Als werdende Mutter besteht natürlich die Sorge, dass Du Dein ungeborenes Kind anstecken könntest. Ohne Schutzmaßnahmen liegt das Übertragungsrisiko bei 15 bis 45 Prozent. Die Viren können während der Schwangerschaft, bei der Geburt oder später beim Stillen über die Muttermilch übertragen werden.
Achtung: Setze Deine HIV-Medikamente niemals eigenständig ab, auch nicht während der Schwangerschaft. Besprich jeden Schritt mit Deinem Arzt.

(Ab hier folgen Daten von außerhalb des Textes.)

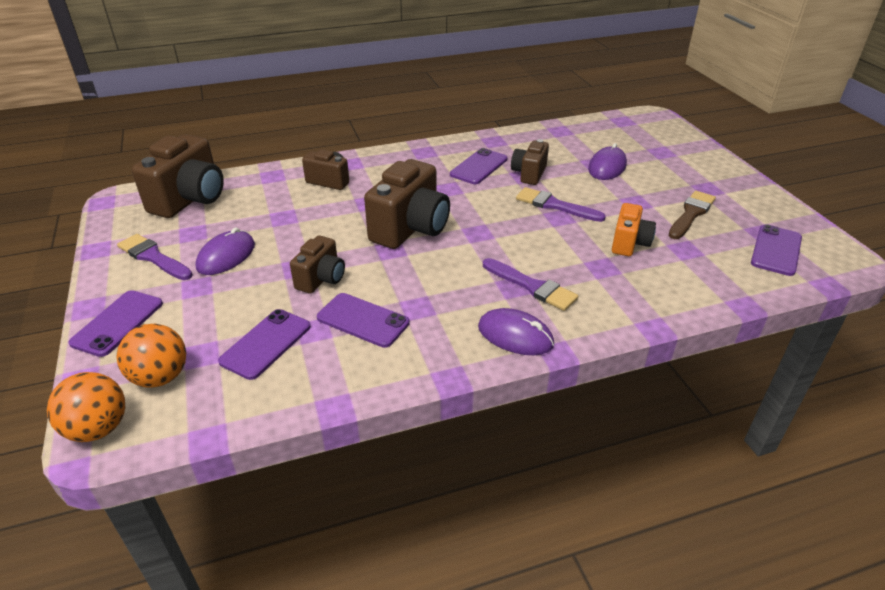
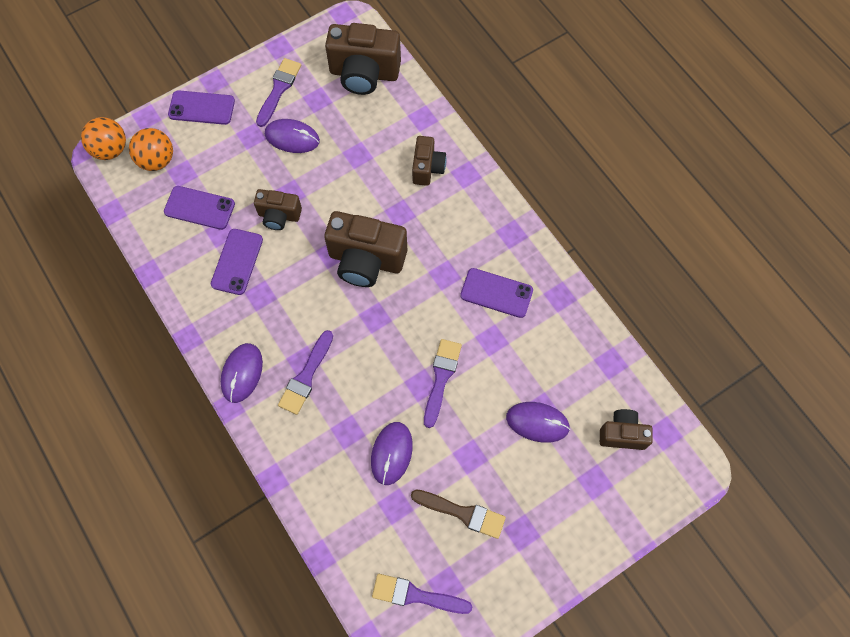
camera: 75 degrees right, 30 degrees up
(529, 174) = (496, 344): brown camera -> brown camera (622, 434)
(629, 243) = (391, 453): orange camera -> purple mouse
(776, 250) = (416, 595): purple phone -> purple brush

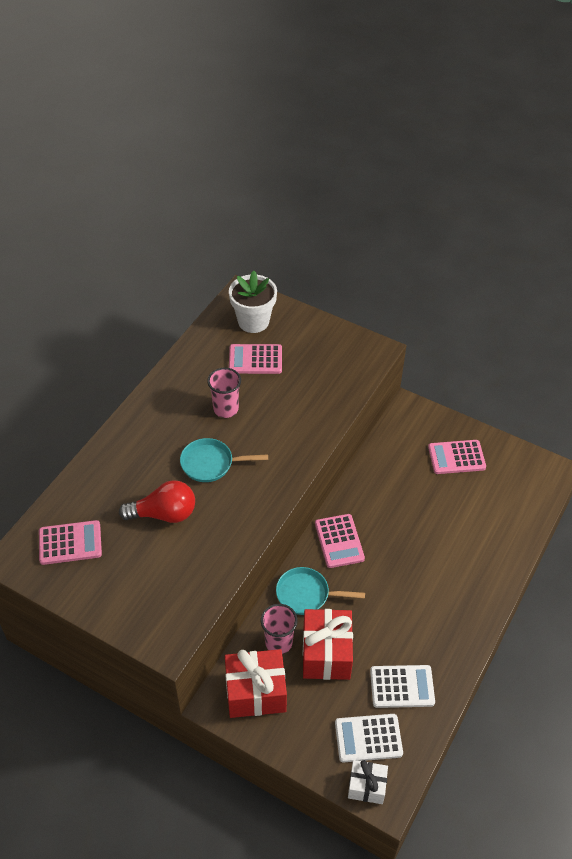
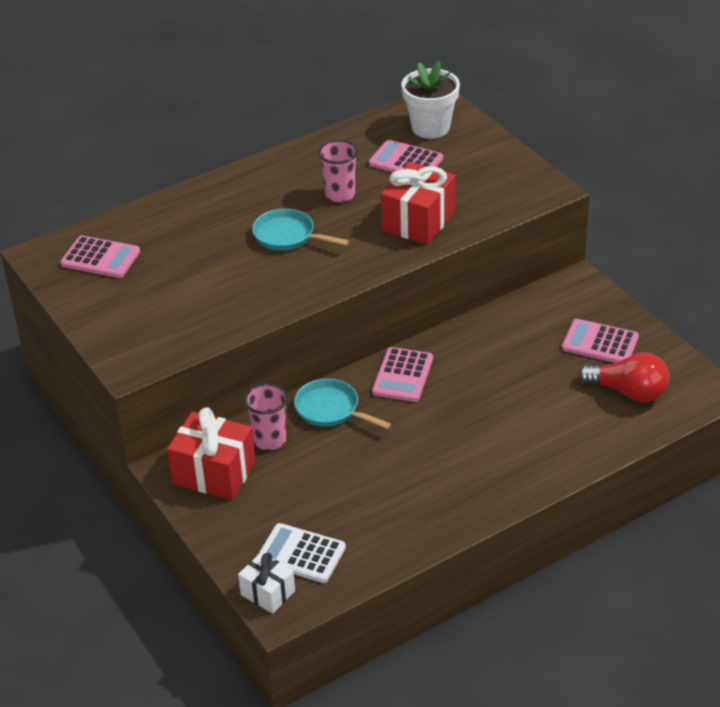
camera: 30 degrees right, 10 degrees down
(164, 514) = (208, 263): red light bulb -> red light bulb (628, 392)
(326, 653) = (313, 467): red gift -> red gift (418, 221)
(402, 687) = (372, 524): white calculator -> none

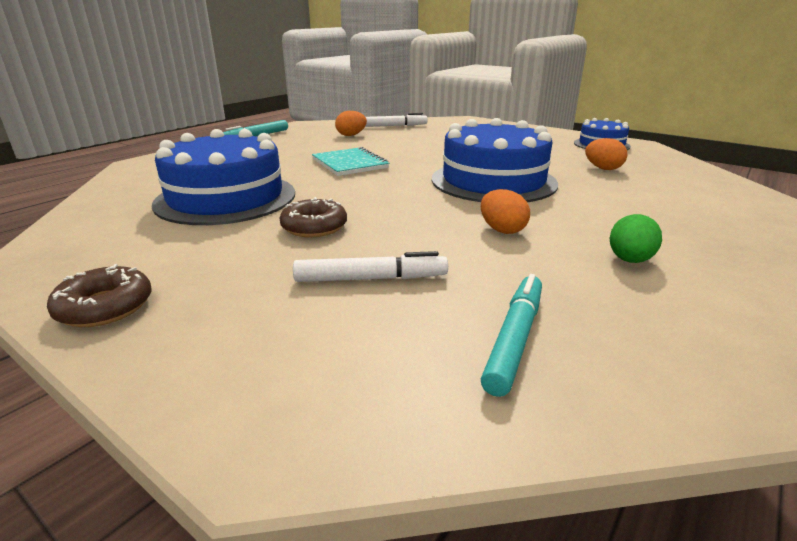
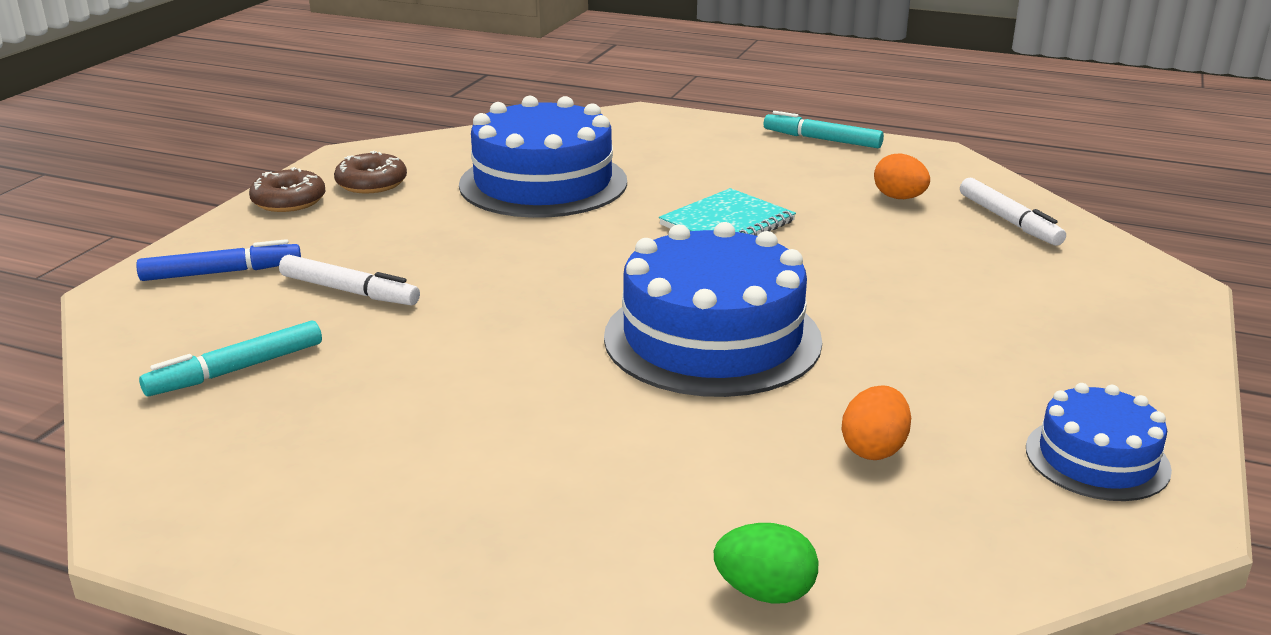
camera: 75 degrees right, 0 degrees up
(270, 353) = (221, 272): none -> blue marker
(314, 227) = (472, 243): brown donut -> brown donut (371, 183)
(370, 278) = (349, 291): white marker -> white marker turned 45 degrees counterclockwise
(502, 230) = (500, 354): orange egg -> none
(514, 339) = (237, 370): turquoise marker -> turquoise marker turned 135 degrees clockwise
(629, 260) = (423, 446): green egg -> green egg (765, 592)

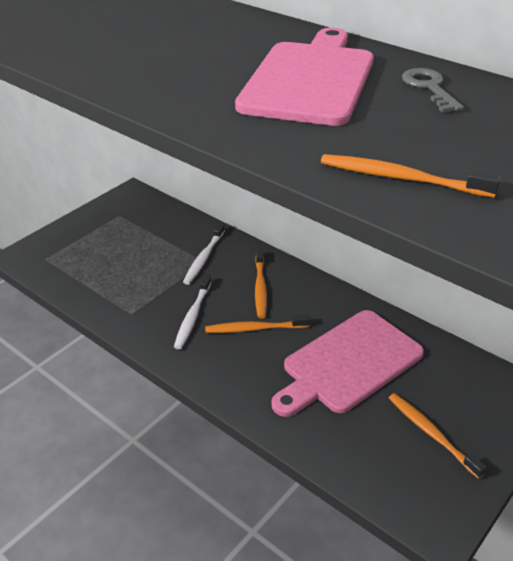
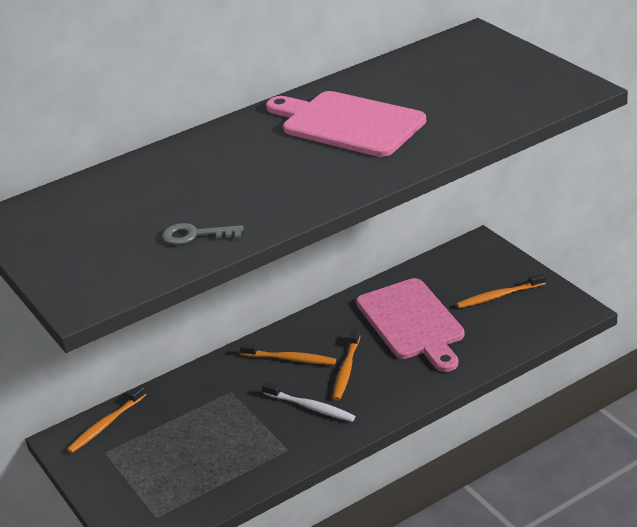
camera: 70 degrees left, 5 degrees down
(204, 258) = (224, 392): white toothbrush -> none
(401, 178) = (503, 109): orange toothbrush -> orange toothbrush (106, 424)
(429, 88) = (387, 82): grey key -> grey key (195, 235)

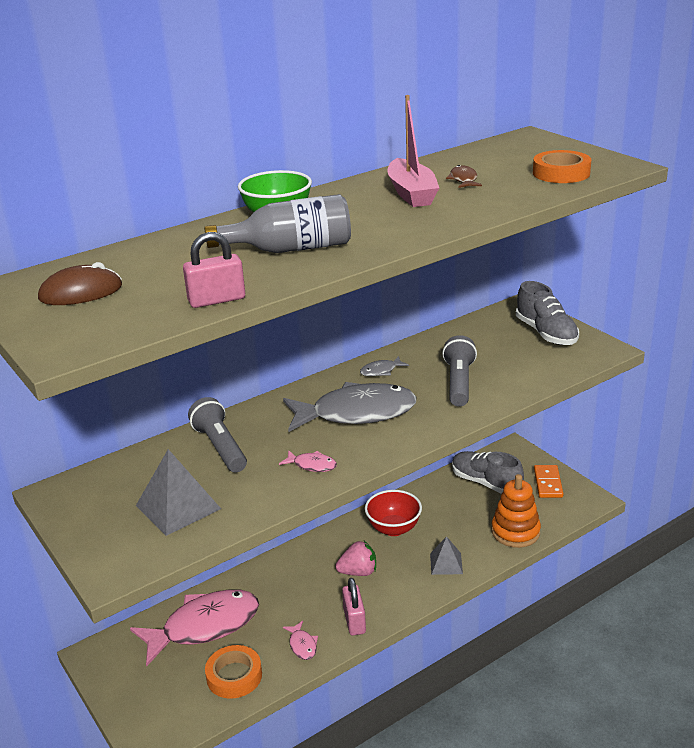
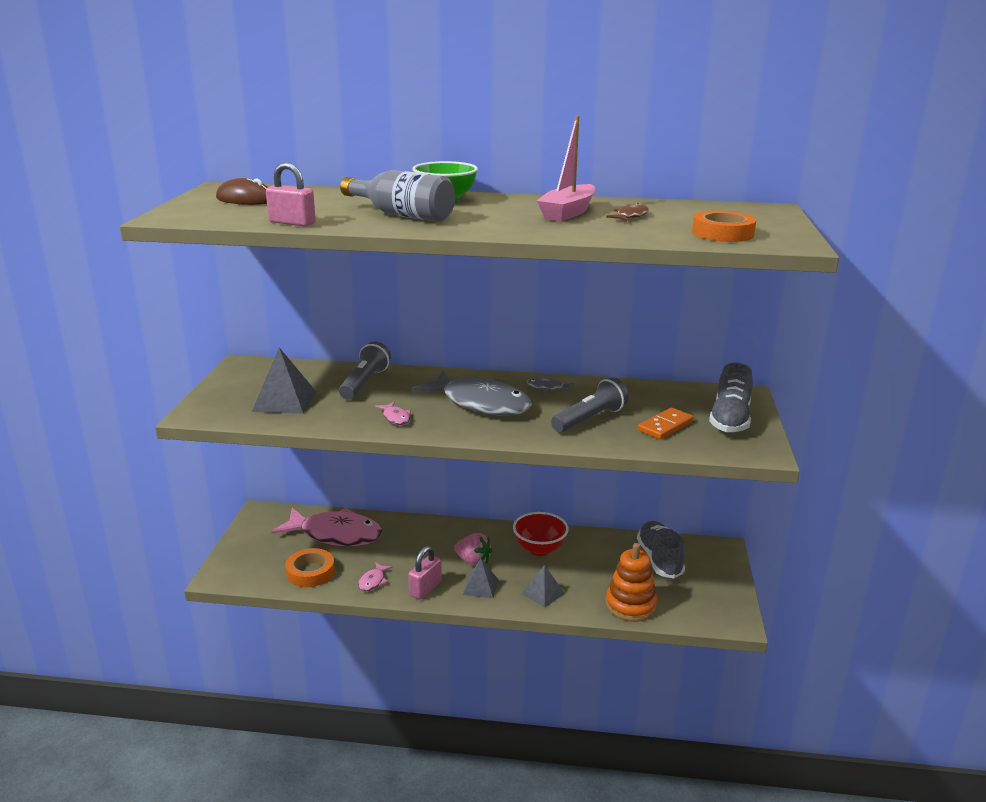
camera: 40 degrees right, 5 degrees down
(394, 589) = (480, 587): none -> grey pyramid
(548, 483) = (714, 588): orange domino -> orange domino (665, 426)

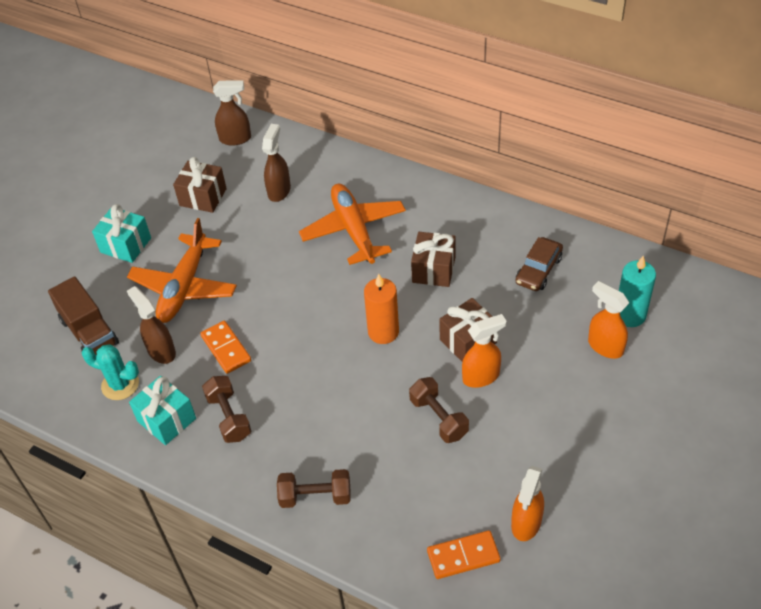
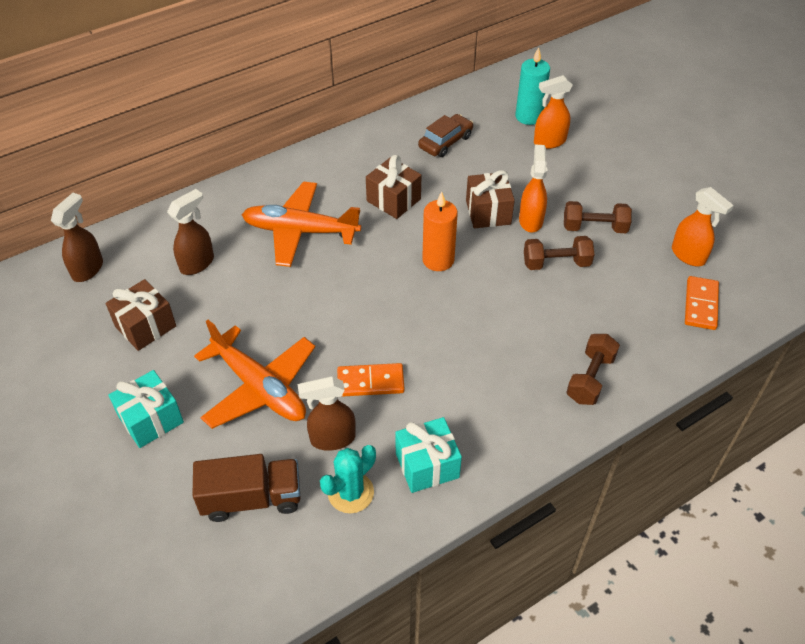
camera: 65 degrees left, 0 degrees up
(229, 417) = (458, 411): brown dumbbell -> brown dumbbell (594, 228)
(279, 190) = (197, 263): brown spray bottle -> brown spray bottle turned 90 degrees clockwise
(538, 270) = (445, 142): brown car -> brown car turned 105 degrees counterclockwise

💊 Die richtige Betreuung während der Schwangerschaft
Wenn Du HIV-positiv bist, brauchst Du eine engmaschige Betreuung durch einen Spezialisten und Deinen Frauenarzt. Ab der 24. Schwangerschaftswoche nimmst Du in der Regel Medikamente gegen das Virus ein. Das Ziel: Die Virusmenge in Deinem Blut so weit zu senken, dass eine Ansteckung Deines Babys praktisch ausgeschlossen ist.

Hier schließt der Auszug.